[<prev] [next>] [<thread-prev] [thread-next>] [day] [month] [year] [list]
Message-ID: <814c34c9-a7e3-425a-8322-32986e0b77f7@amd.com>
Date: Tue, 10 Sep 2024 17:41:32 -0700
From: "Nelson, Shannon" <shannon.nelson@....com>
To: Praveen Kaligineedi <pkaligineedi@...gle.com>, netdev@...r.kernel.org
Cc: davem@...emloft.net, edumazet@...gle.com, kuba@...nel.org,
pabeni@...hat.com, willemb@...gle.com, jeroendb@...gle.com,
shailend@...gle.com, hramamurthy@...gle.com, ziweixiao@...gle.com
Subject: Re: [PATCH net-next 2/2] gve: adopt page pool for DQ RDA mode
On 9/10/2024 10:53 AM, Praveen Kaligineedi wrote:
>
> From: Harshitha Ramamurthy <hramamurthy@...gle.com>
Hi Harshita!
>
> For DQ queue format in raw DMA addressing(RDA) mode,
> implement page pool recycling of buffers by leveraging
> a few helper functions.
>
> DQ QPL mode will continue to use the exisiting recycling
s/exisiting/existing/
> logic. This is because in QPL mode, the pages come from a
> constant set of pages that the driver pre-allocates and
> registers with the device.
I didn't look too deeply into this, but it looks like the call to
xdp_rxq_info_reg_mem_model() didn't change from using
MEM_TYPE_PAGE_SHARED to MEM_TYPE_PAGE_POOL. Was this intentional? Or
did I miss it somewhere? I suspect you'll want the machinery that goes
with MEM_TYPE_PAGE_POOL.
Also, it seems this is always calling page_pool_put_page() with
allow_direct set to true: this implies no locking is needed - e.g.

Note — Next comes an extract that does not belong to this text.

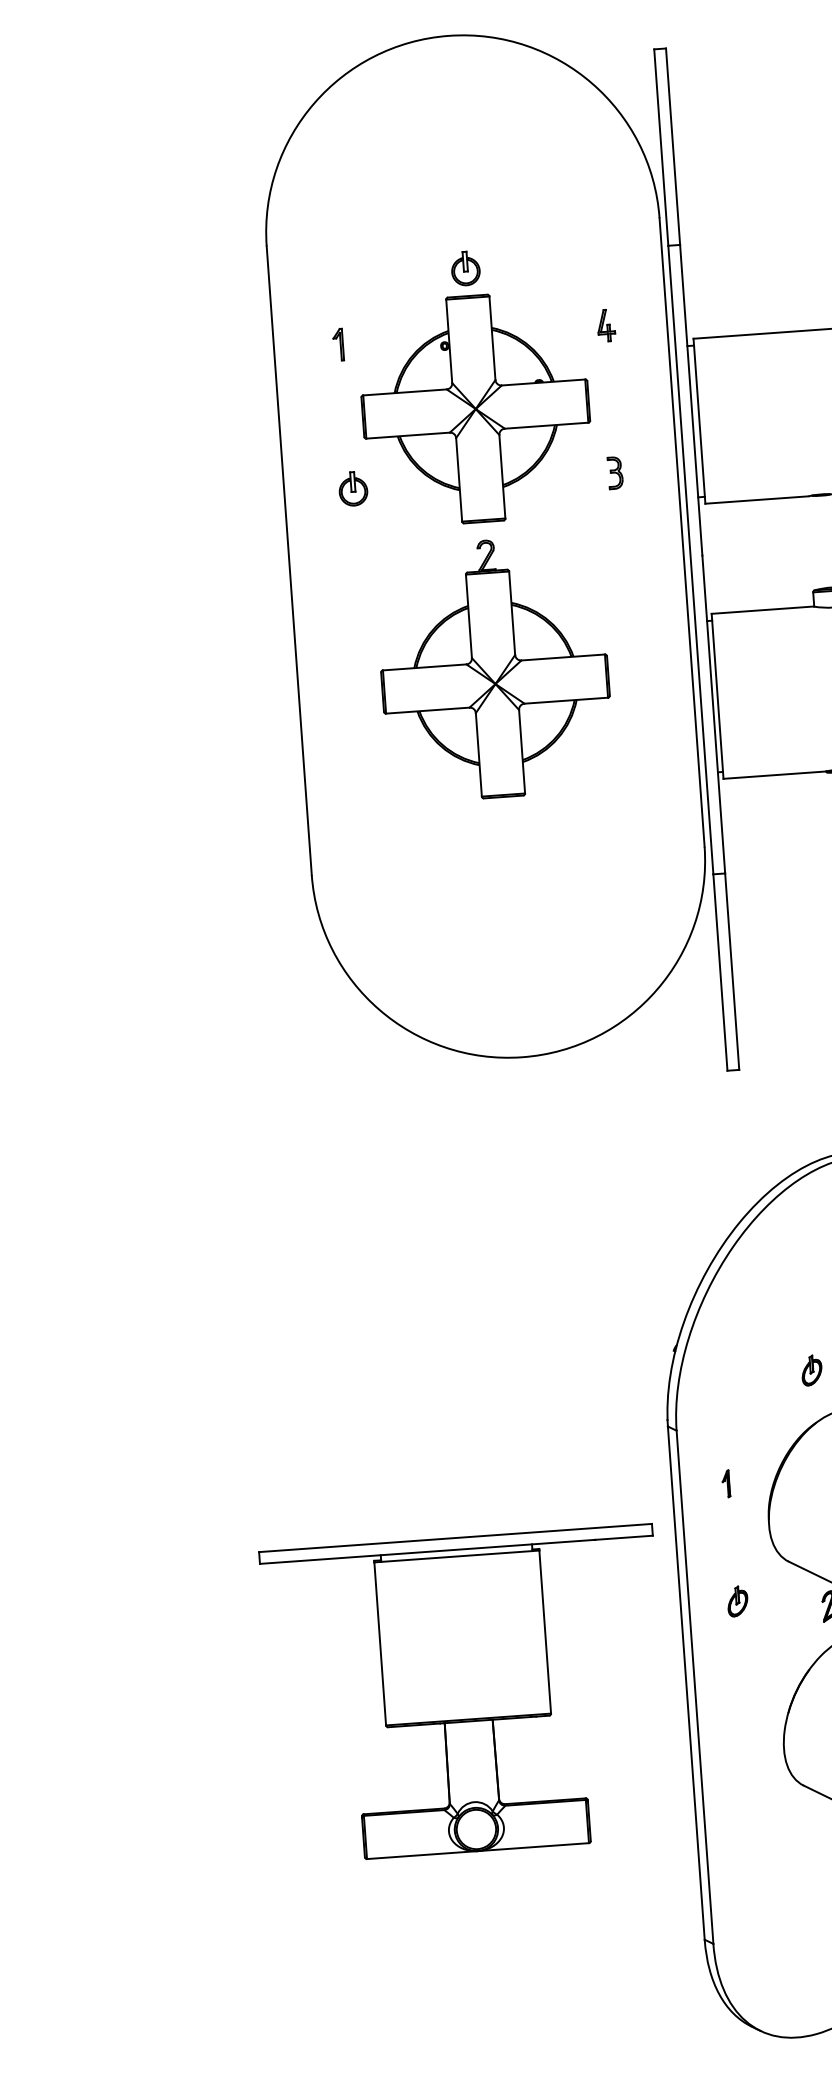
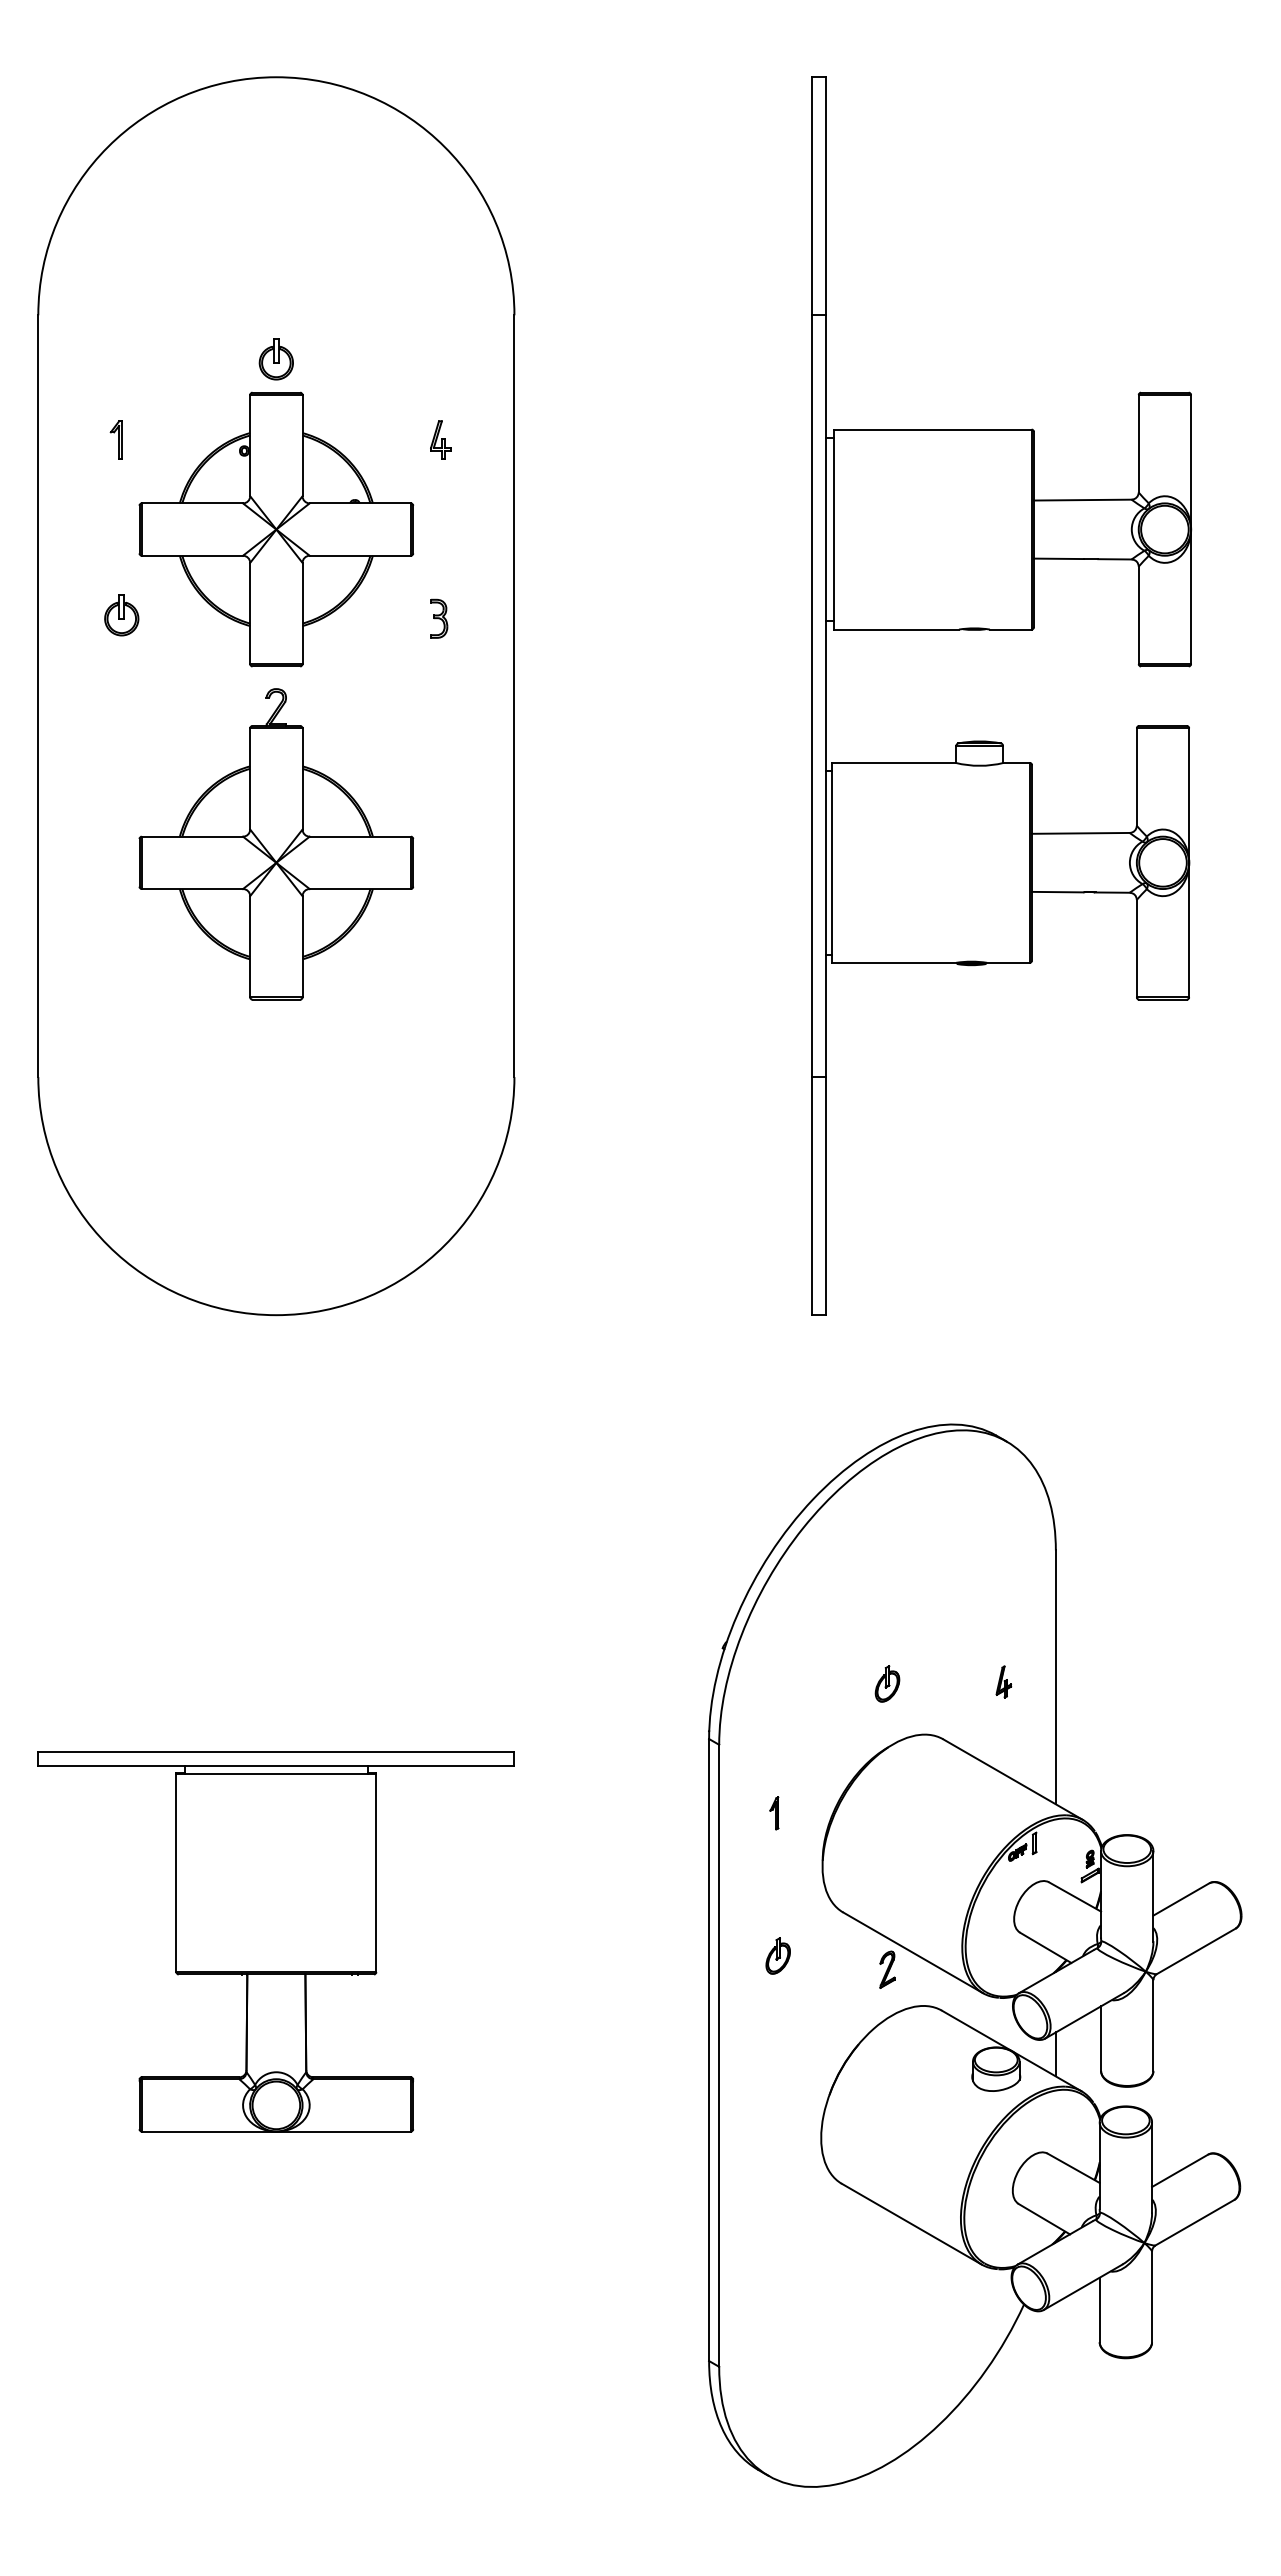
part: (485, 546) -> (276, 696), moved
part: (466, 1694) -> (275, 1941), moved

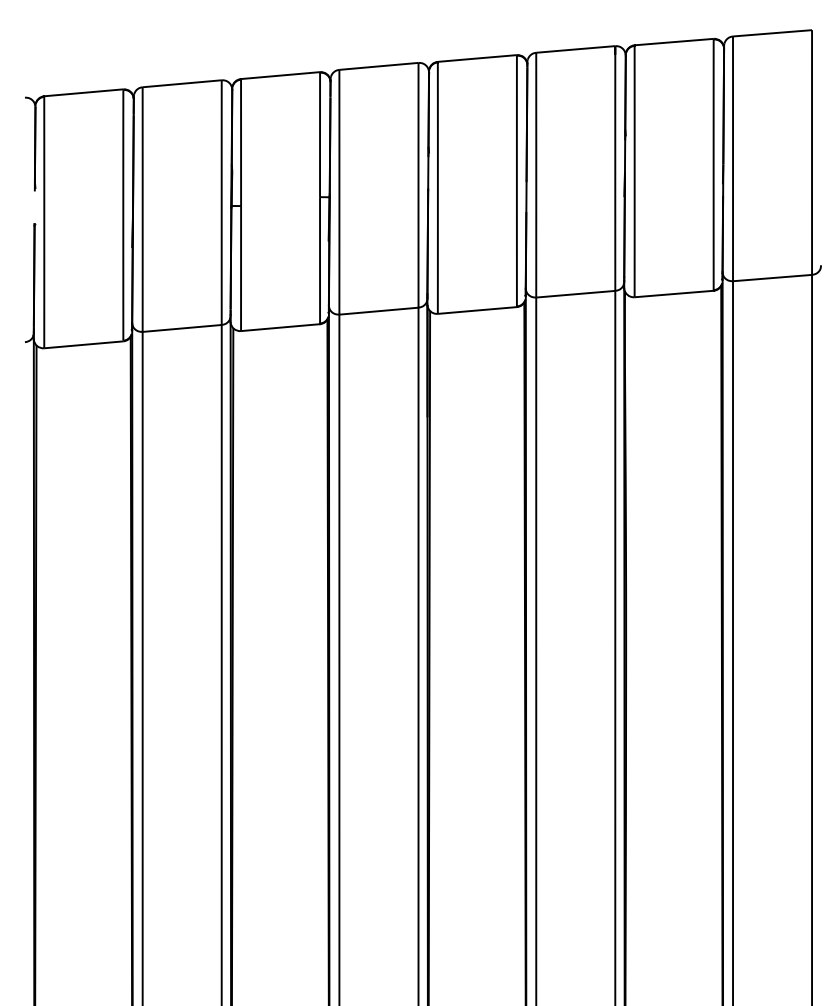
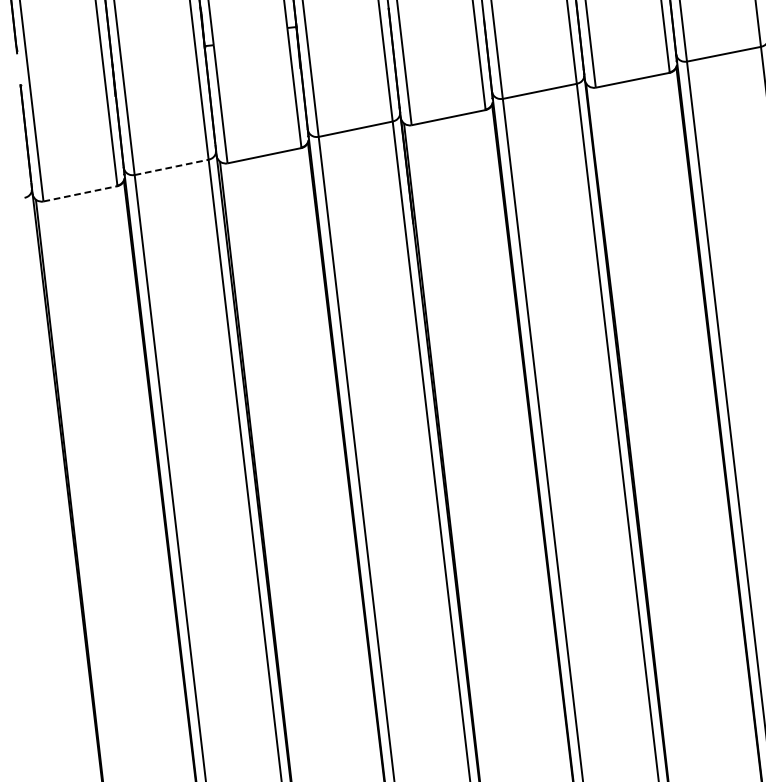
line: (183, 328) -> (172, 167), solid -> dashed
line: (84, 344) -> (81, 193), solid -> dashed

you're in the napi softirq context. Is this always true in the calling
sequences?
Cheers,
sln
>
> Reviewed-by: Praveen Kaligineedi <pkaligineedi@...gle.com>
> Reviewed-by: Shailend Chand <shailend@...gle.com>
> Reviewed-by: Willem de Bruijn <willemb@...gle.com>
> Signed-off-by: Harshitha Ramamurthy <hramamurthy@...gle.com>
> ---
> drivers/net/ethernet/google/Kconfig | 1 +
> drivers/net/ethernet/google/gve/gve.h | 15 +-
> .../ethernet/google/gve/gve_buffer_mgmt_dqo.c | 166 +++++++++++++-----
> drivers/net/ethernet/google/gve/gve_rx_dqo.c | 88 +++++-----
> 4 files changed, 180 insertions(+), 90 deletions(-)
>
> diff --git a/drivers/net/ethernet/google/Kconfig b/drivers/net/ethernet/google/Kconfig
> index 8641a00f8e63..564862a57124 100644
> --- a/drivers/net/ethernet/google/Kconfig
> +++ b/drivers/net/ethernet/google/Kconfig
> @@ -18,6 +18,7 @@ if NET_VENDOR_GOOGLE
> config GVE
> tristate "Google Virtual NIC (gVNIC) support"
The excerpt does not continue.